Loopy. Odd. Playful. It must be Regina Spektor. 

By Suzanne Ely

Moscow-born Regina Spektor has a loopy way with the English language. On the song "On the Radio," from her new album Begin to Hope, Spektor sings: "It feels a little worse/Than when we drove our hearse/Right through that screaming crowd/While laughing up a storm/Until we were just bone/Until it got so warm that none of us could sleep/And all the Styrofoam began to melt away/We tried to find some worms … "

You get the idea. The jaunty song goes on from this peculiar beginning to reference a DJ who has fallen asleep and, inexplicably, the Guns N' Roses song "November Rain."

Spektor has most definitely mastered the art of penning odd lyrical couplets, a skill first made evident on her 2004 album, Soviet Kitsch. She was summarily lumped in with the Fiona Apples and Cat Powerses of the world, which is no slag, but beyond a ferocious creative independence and a feminist sexuality, the comparisons fizzle out.

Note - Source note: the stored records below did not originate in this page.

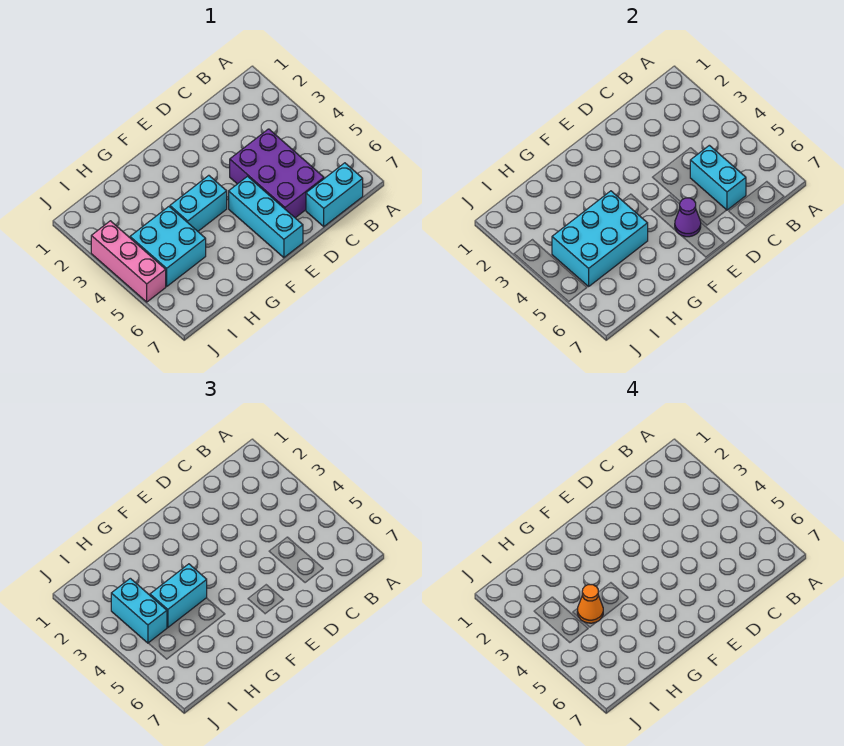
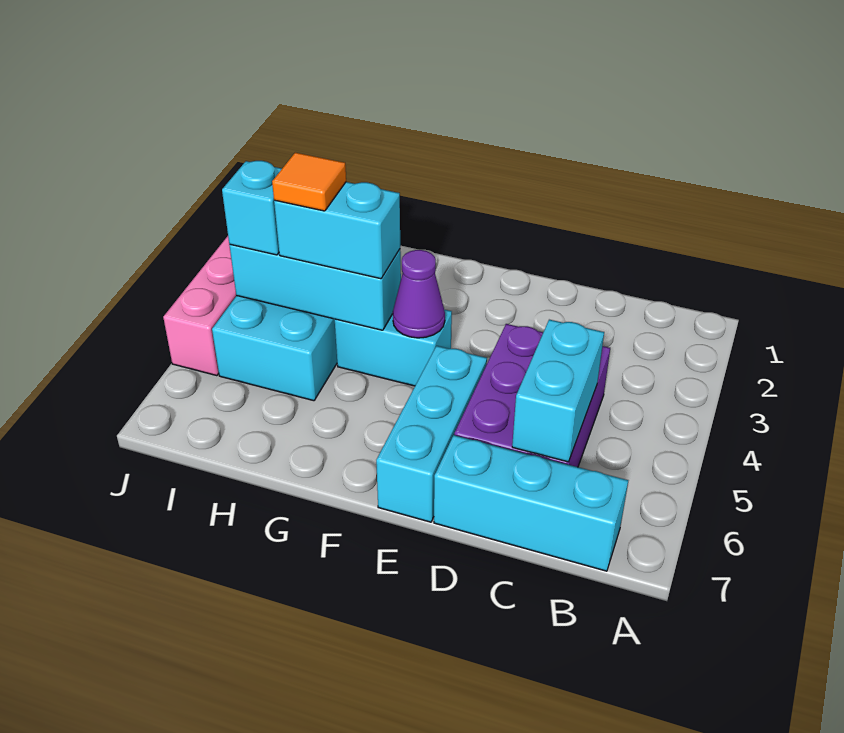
cyan brick B7:C7 level 1 -> cyan brick B7:D7 level 1
purple cone E6 level 2 -> purple cone F4 level 2
cyan brick G4:I5 level 2 -> cyan brick G4:I4 level 2
orange cone H4 level 4 -> orange tile H4 level 4
cyan brick I3:I4 level 3 -> cyan brick I4 level 3

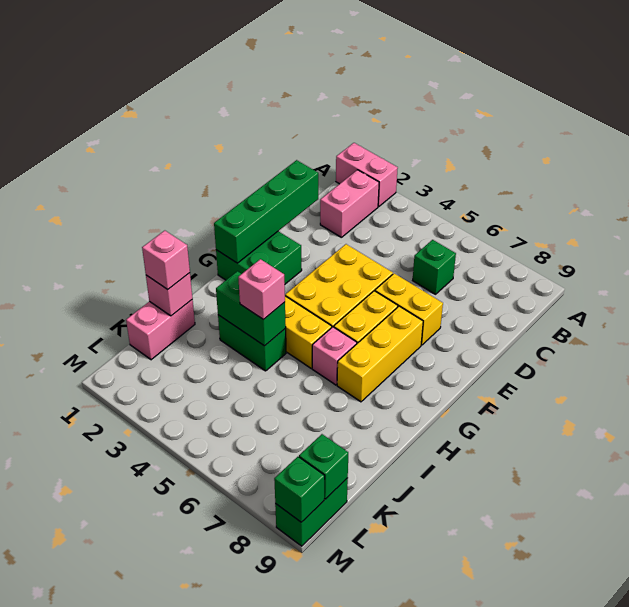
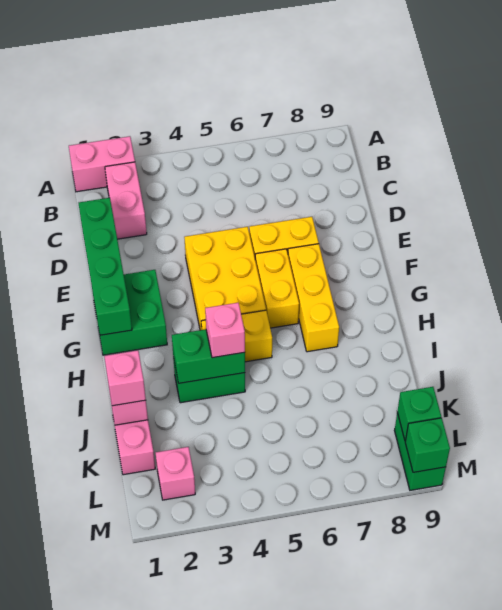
green brick C6 level 1 -> none
pink brick H6 level 1 -> pink brick L2 level 1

Spektor grew up in Russia, and she brings a strong international and multigenerational aesthetic to her songs. She was classically trained on the piano and studied Mozart and Chopin, but her father also brought home black-market copies (banned in Soviet-era Russia) of albums by the Beatles, Queen, and the Moody Blues. After moving with her family to the Bronx, Spektor made her way to the cafés of downtown New York City. Coming up through the antifolk scene and nurtured by bands such as the Strokes, Spektor expanded her repertoire with the inclusion of hip-hop and punk influences.

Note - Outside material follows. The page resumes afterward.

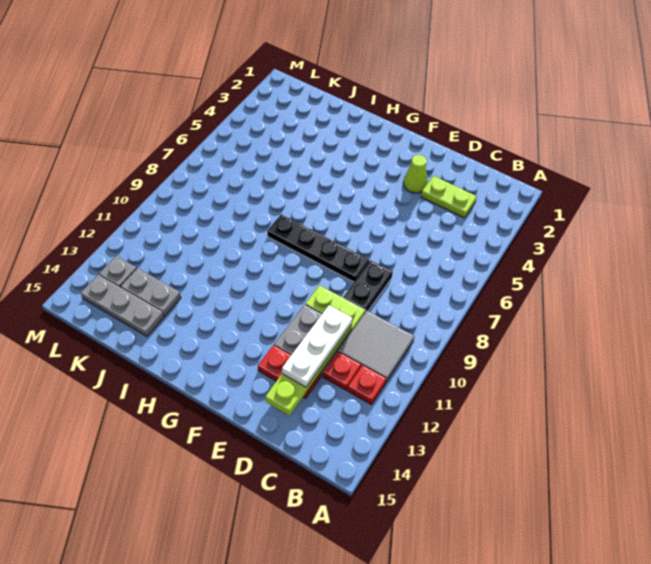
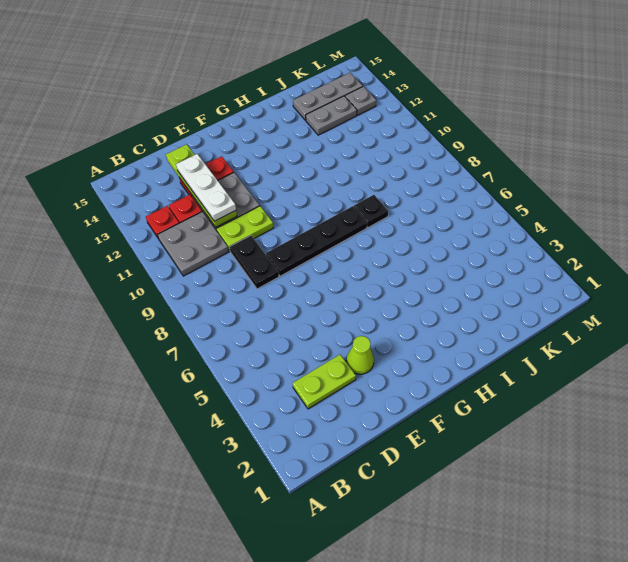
grey tile B10:C11 level 1 -> grey plate B10:C11 level 1
none -> black plate I8 level 1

On Spektor's latest album, she has added­ flourishes of electric guitar and drum ­machines to her piano compositions, bearing out her rock and punk persuasions. "Edit" is perhaps the album's most obvious synthesis of classic and current. The song, mixing Spektor's warm voice and ornamental piano passages, has the same choppy and repetitive cadence, skittering beat, and electronic blips as Radiohead's "Everything in Its Right Place."

Alternatively, "Apres Moi" opens with a sweep of melodramatic piano and a Weimar­-era cabaret mood, but there's a Björk-like oddity to Spektor's vocal delivery. She dresses up phrases with hiccups and grunts and draws out a word like yours with an affected bridge-and-tunnel accent. Likewise, on "Better," a vaguely Kelly Clarkson-esque anthem, Spektor repeats the title, and with each pronunciation, the word morphs from something like "bettal," (Russian accent?) to "betta" (New York accent?, and finally "better."

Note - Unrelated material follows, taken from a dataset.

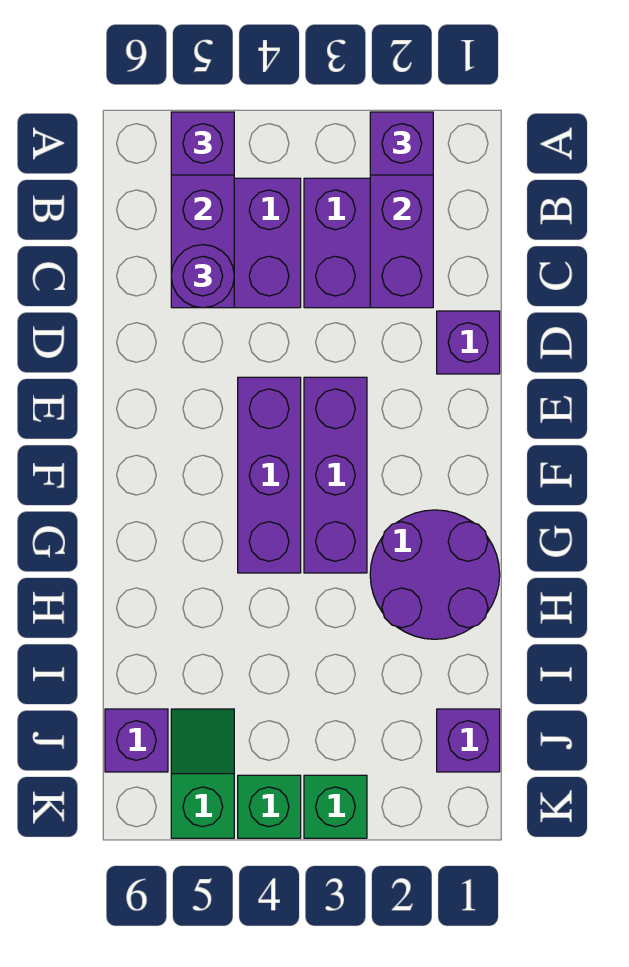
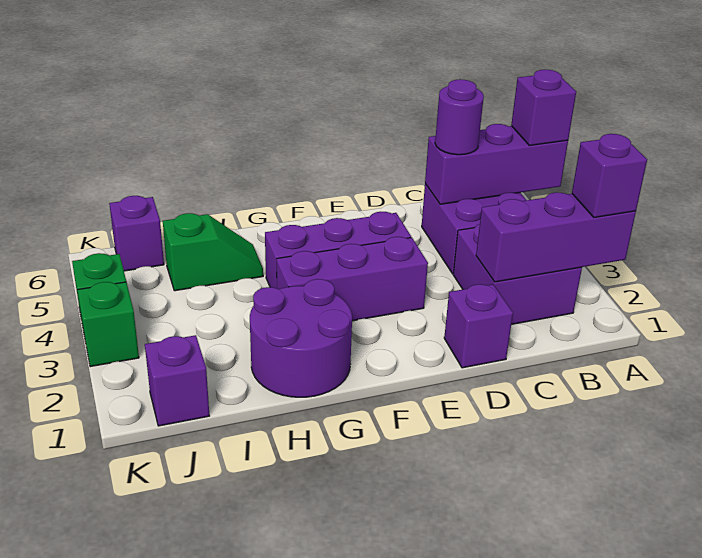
green slope J5:K5 level 1 top K -> green slope H5:I5 level 1 top I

Spektor's dissection of the English language and Dr. Seuss-like playfulness with words are just a few of the oral tricks in the singer's bag. Spektor also utilizes her voice as instrument in a way not heard or accomplished since Björk's groundbreaking album, Medúlla. On the whimsical "Fidelity," Spektor sings: "I hear in my mind all this music/And it breaks my he-ah-ah-ah-ah-heart" - which has the effect of an aural exclamation point.

There is a messiness to the compositions - some thoughts aren't fully formed and words are left unsaid. Some listeners who like their music in genre-specific packages might bristle at this artist's idiosyncrasies. But for the adventurous and open-minded, the trip down Regina Spektor's rabbit hole is a uniquely good time.